Certains continueront encore à défendre le peuple, le bon sens populaire. Mais un Voltaire savait exactement à quoi s'en tenir sur le peuple, qu'il appelait le vulgaire. Contrairement à ce qu'on raconte dans les coulisses des laïcards de gauche comme de droite, François-Marie Arouet n'a jamais été partisan de la révolution, lui, l'un des philosophes les plus conservateurs que les Lumières ait comptés. Il s'en méfiait comme de la peste, du peuple et de ce qui va avec : l'instinct grégaire. 

Un militant, de quelque bord qu'il soit, c'est parfois quelqu'un du peuple. Ni meilleur ni pire que les autres. Alors quand on assiste à une scène comme celle-ci, même si l'on est ministre, on n'y prête pas plus d'attention qu'il ne faut. Regardez bien ce qui suit, et dites, en votre âme et conscience, ce que vous auriez fait à la place d'Hortefeux :


Ces discours de vierges effarouchées là...


excusez-moi, mais ça ne prend plus ! Et pour une fois, (je vais en étonner plus d'un), je proclame mon complet accord avec ce que Nicolas Sarkozy a fait savoir devant un Zapatero apparemment respectueux, qui  fut, lui aussi, l'enjeu d'une de ces petites phrases qui sont le seul bois de chauffe de l'opposition socialiste (je cite in extenso) :

"Franchement, en ce moment, j'aimerais que chacun se concentre sur son travail, et ne perde pas de temps dans des polémiques. Et moi j'essaie vraiment de me concentrer sur mon travail et je demande à chacun de le faire. Il y a tellement de réformes, tellement de difficultés ! Voilà ! Ce que j'en pense, c'est que j'ai vraiment peu de temps à perdre avec ça !"

D'autant plus que Martine Aubry, à propos de la tricherie manifeste de quelques-unes de ses brebis galeuses, eut ce commentaire, beaucoup plus discutable compte-tenu du contexte :

"Je sais une chose : c'est que j'ai mieux à faire".

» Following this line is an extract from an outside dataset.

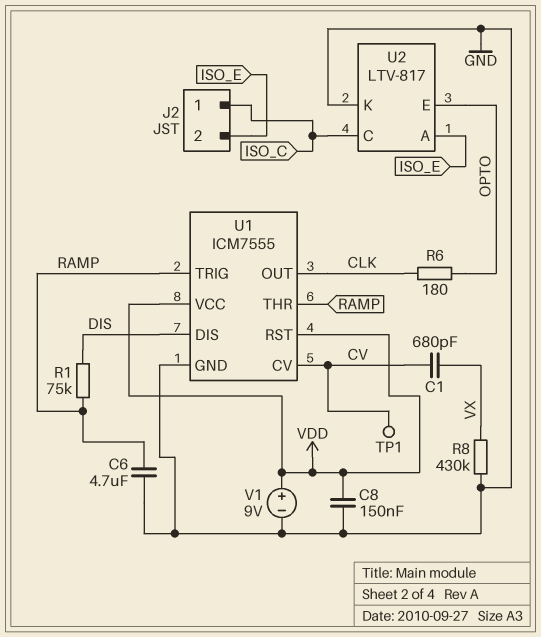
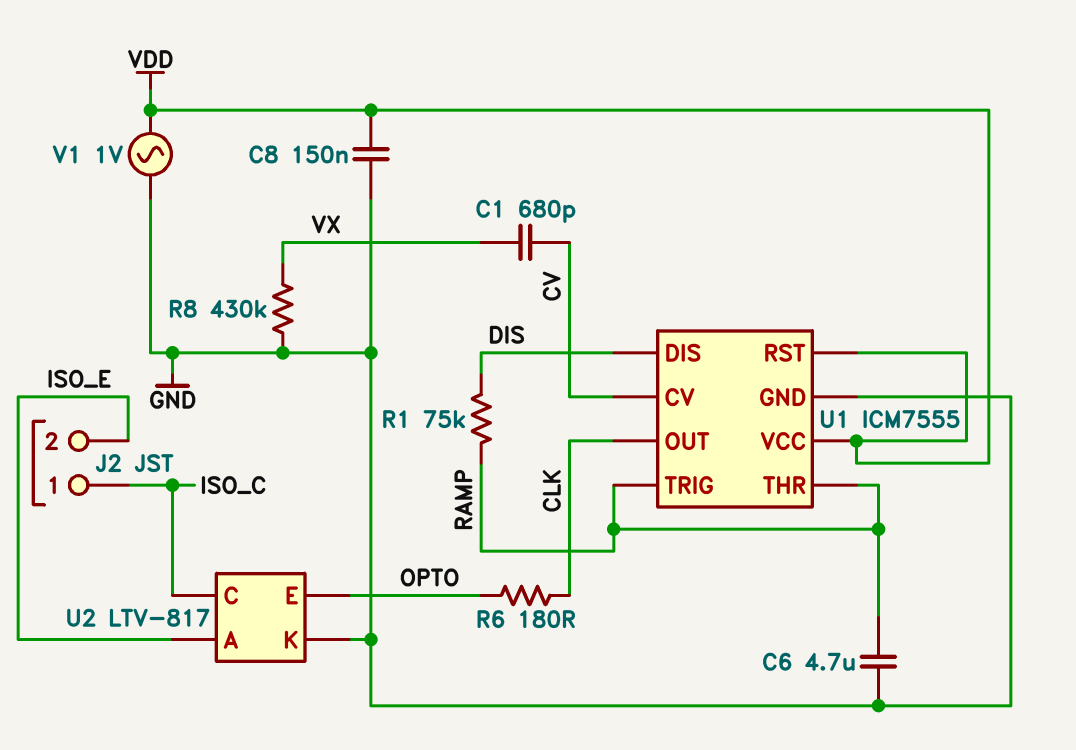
TP1: test point (CV) -> none
V1: 9V (plus VDD, minus GND) -> AC 1V (GND, VDD)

Puisque tout le monde semble d'accord sur le principe, attendons les applications concrètes. 

A bientôt, les Amis.

Bernard Bonnejean



 

Publié dans vie en société

Commenter cet article

Bernard Bonnejean 16/09/2009 22:39

J'espère que vous reviendrez me voir, chère Elyne, ne serait-ce que pour adoucir ma souvenance d'un Toulon honni à cause d'un court séjour dans l'Infanterie de Marine coupé par deux jours à l'hôpital Sainte-Anne. Chicago existe-t-il encore ? A bientôt ?

Elyne de Toulon 15/09/2009 17:03

Cher Bernard,
Je viens de lire toutes ces petites phrases toutes faites, que tout le monde dit sans réfléchir plus que çà, mais qui démontre le peu de cas que font les gens de l'autre. On a pourtant tant à apprendre les uns des autres. J'ai rejoins cette communauté depuis peu de temps, j'essaie de lire un peu chez chacun. Je reviendrai voir votre blog.